Our program is supported by an NSF Research Training Group (RTG) grant. More information about our RTG program is available at: http://usf-crypto.org/rtg-overview/.

Minimum qualifications include a Ph.D. from an accredited institution in mathematics, computer science, or a related field. ABD candidates are acceptable, but the degree must be conferred before the intended start date. Must meet university criteria for appointment to the rank of Postdoctoral Fellow. Preference will be given to candidates with an established record of publications in Applied Algebra; in particular, Cryptography, Coding Theory, or Quantum Computing.

The start date is negotiable, but must be before August 7, 2026. Position will remain open until filled.

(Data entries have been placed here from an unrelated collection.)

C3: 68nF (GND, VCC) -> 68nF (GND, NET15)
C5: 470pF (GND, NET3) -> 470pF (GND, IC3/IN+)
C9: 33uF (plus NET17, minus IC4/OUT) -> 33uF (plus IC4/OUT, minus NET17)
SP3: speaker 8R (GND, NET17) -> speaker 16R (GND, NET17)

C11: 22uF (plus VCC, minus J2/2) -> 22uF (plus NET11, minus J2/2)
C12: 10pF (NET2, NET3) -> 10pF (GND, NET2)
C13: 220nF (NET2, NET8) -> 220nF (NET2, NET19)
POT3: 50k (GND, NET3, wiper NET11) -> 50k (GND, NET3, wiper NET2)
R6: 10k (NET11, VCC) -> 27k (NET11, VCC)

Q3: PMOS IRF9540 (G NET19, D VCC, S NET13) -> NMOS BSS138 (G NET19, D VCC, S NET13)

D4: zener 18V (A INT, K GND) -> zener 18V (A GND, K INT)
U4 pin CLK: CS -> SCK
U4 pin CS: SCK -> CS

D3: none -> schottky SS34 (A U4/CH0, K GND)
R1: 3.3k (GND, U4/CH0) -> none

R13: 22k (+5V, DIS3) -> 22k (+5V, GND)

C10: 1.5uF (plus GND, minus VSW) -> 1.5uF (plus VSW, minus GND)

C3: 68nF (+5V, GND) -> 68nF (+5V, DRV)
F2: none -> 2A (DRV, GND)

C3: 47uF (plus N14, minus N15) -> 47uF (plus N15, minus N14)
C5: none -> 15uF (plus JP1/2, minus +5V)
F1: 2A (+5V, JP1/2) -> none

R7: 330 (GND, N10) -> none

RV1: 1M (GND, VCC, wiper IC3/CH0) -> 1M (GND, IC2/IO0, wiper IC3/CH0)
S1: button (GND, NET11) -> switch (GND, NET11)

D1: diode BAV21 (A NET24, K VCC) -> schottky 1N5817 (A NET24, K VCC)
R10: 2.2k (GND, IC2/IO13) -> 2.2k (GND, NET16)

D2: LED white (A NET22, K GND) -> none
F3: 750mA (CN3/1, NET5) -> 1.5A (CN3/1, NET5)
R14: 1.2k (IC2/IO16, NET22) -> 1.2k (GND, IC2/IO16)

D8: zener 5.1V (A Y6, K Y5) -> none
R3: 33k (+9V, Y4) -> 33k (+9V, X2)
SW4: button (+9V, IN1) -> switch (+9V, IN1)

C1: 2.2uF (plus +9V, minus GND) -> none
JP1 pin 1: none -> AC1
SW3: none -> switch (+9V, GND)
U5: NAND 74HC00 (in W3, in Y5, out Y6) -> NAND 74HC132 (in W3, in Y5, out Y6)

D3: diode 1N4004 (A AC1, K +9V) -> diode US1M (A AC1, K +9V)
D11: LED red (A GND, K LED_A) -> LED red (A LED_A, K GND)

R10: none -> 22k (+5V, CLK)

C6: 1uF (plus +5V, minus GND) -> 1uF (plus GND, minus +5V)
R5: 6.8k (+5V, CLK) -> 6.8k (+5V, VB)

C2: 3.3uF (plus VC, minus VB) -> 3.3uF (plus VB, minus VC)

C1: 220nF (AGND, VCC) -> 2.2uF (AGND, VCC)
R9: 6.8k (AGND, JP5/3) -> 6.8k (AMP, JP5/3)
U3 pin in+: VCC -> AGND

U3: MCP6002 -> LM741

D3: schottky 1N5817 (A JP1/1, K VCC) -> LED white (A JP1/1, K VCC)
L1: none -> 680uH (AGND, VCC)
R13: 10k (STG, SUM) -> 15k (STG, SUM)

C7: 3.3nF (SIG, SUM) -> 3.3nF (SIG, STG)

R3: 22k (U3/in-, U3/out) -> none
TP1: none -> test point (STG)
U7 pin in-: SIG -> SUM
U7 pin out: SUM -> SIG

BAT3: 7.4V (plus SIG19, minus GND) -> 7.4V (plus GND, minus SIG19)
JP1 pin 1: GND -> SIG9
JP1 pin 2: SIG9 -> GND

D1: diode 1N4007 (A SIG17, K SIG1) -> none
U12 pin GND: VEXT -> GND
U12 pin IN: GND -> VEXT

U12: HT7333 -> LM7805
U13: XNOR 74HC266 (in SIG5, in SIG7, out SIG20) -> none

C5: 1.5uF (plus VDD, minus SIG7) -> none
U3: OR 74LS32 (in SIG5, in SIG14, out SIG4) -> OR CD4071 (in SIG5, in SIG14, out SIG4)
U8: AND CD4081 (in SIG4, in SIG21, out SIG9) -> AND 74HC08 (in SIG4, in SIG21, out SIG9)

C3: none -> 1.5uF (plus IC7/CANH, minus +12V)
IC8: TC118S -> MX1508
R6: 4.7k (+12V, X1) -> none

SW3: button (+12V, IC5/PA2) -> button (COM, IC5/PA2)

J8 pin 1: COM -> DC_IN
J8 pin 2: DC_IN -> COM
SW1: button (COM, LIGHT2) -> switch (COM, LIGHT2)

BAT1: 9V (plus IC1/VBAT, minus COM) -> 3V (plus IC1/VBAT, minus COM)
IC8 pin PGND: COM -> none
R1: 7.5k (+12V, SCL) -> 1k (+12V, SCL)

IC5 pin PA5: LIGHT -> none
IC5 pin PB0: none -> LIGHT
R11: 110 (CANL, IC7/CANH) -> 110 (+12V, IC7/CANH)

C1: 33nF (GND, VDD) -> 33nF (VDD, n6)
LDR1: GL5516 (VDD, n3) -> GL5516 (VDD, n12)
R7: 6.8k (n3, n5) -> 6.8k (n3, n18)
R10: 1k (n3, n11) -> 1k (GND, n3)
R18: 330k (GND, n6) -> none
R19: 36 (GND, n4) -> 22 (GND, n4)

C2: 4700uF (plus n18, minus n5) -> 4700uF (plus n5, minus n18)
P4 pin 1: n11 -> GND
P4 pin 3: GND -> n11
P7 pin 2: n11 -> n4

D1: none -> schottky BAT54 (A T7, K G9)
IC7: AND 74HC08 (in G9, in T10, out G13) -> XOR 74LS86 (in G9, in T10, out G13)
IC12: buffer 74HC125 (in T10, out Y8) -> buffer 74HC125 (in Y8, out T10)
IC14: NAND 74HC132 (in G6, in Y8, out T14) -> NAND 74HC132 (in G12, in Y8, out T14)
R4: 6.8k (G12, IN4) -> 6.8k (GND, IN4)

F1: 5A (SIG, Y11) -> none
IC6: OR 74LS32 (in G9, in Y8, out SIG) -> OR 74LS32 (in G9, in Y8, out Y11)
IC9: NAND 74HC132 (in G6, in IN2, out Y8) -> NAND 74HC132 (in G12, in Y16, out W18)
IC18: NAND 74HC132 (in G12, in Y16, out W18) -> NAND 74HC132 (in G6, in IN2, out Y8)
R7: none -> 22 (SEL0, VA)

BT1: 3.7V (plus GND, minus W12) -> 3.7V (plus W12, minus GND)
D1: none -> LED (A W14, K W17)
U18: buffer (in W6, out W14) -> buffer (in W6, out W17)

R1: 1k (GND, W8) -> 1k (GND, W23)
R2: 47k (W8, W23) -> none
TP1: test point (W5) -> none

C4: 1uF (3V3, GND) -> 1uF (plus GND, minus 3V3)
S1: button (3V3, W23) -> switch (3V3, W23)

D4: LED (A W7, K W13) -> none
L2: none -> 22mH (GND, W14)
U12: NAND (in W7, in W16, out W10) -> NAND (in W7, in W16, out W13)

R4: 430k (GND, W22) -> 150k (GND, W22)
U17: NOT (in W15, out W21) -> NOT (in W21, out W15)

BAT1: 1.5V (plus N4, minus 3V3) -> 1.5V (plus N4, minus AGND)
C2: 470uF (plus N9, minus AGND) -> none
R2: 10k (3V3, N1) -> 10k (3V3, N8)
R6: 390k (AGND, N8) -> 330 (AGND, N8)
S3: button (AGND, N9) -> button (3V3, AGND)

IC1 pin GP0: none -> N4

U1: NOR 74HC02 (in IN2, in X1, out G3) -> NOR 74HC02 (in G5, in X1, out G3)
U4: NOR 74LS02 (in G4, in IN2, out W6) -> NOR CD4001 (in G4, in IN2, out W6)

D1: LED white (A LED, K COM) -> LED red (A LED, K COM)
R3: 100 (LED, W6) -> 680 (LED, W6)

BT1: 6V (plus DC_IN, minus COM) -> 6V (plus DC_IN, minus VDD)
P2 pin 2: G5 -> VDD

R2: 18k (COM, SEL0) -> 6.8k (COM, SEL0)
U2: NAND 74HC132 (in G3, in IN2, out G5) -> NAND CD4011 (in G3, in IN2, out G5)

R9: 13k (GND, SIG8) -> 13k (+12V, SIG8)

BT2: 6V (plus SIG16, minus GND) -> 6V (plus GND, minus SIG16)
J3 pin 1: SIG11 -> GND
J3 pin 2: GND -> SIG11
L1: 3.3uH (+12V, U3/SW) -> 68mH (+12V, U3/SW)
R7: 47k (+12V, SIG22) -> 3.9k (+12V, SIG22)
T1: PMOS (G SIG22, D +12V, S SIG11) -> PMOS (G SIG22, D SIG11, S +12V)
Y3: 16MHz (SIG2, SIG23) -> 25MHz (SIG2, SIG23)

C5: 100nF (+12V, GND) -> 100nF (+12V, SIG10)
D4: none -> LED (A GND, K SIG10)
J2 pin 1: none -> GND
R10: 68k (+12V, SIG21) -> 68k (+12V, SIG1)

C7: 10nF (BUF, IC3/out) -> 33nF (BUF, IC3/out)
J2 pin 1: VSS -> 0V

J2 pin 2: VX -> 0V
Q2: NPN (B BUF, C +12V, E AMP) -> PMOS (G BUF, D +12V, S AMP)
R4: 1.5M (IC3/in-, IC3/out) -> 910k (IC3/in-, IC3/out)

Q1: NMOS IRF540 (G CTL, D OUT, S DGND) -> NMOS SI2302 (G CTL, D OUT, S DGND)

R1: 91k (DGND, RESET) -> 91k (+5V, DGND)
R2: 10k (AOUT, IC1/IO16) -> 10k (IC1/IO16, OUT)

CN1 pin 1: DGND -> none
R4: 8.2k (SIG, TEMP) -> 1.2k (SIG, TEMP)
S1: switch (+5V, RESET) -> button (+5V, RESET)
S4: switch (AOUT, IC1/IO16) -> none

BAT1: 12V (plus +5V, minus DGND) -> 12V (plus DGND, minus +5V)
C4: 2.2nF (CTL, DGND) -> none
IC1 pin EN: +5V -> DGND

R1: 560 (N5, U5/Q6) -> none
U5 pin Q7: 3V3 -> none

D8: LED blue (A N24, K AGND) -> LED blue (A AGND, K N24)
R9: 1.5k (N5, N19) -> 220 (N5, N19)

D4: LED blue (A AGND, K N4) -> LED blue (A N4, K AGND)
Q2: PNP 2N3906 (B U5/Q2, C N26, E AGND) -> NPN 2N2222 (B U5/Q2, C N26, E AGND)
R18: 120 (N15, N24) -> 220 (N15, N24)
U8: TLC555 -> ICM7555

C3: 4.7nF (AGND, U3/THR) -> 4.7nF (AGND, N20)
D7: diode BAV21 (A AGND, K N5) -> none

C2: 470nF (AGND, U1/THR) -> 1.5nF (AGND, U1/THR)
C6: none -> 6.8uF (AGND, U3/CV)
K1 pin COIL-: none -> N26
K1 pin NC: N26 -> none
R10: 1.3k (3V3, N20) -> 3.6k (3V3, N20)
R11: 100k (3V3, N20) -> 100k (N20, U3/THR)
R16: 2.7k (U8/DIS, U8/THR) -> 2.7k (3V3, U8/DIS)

Applications must be submitted online at http://jobs.usf.edu. Required documentation, submitted as a SINGLE document, includes a Cover Letter, CV, and a Statement of Research. In addition, candidates should have at least three letters of recommendation submitted through MathJobs.org. The Mathjobs links for the positions are below:
  • Position 1 (Cryptography): https://www.mathjobs.org/jobs/list/27368
  • Position 2 (Coding Theory): https://www.mathjobs.org/jobs/list/27367
  • Position 3 (Quantum Computing): https://www.mathjobs.org/jobs/list/27370
  • Position 4 (Open): https://www.mathjobs.org/jobs/list/27371
Positions 1 to 3 are for 3 years, and applicants must be U.S. citizens or permanent residents (Green Card). Position 4 is for 2 years, but carries no residency restriction.

Review of applications will begin on December 1, 2025.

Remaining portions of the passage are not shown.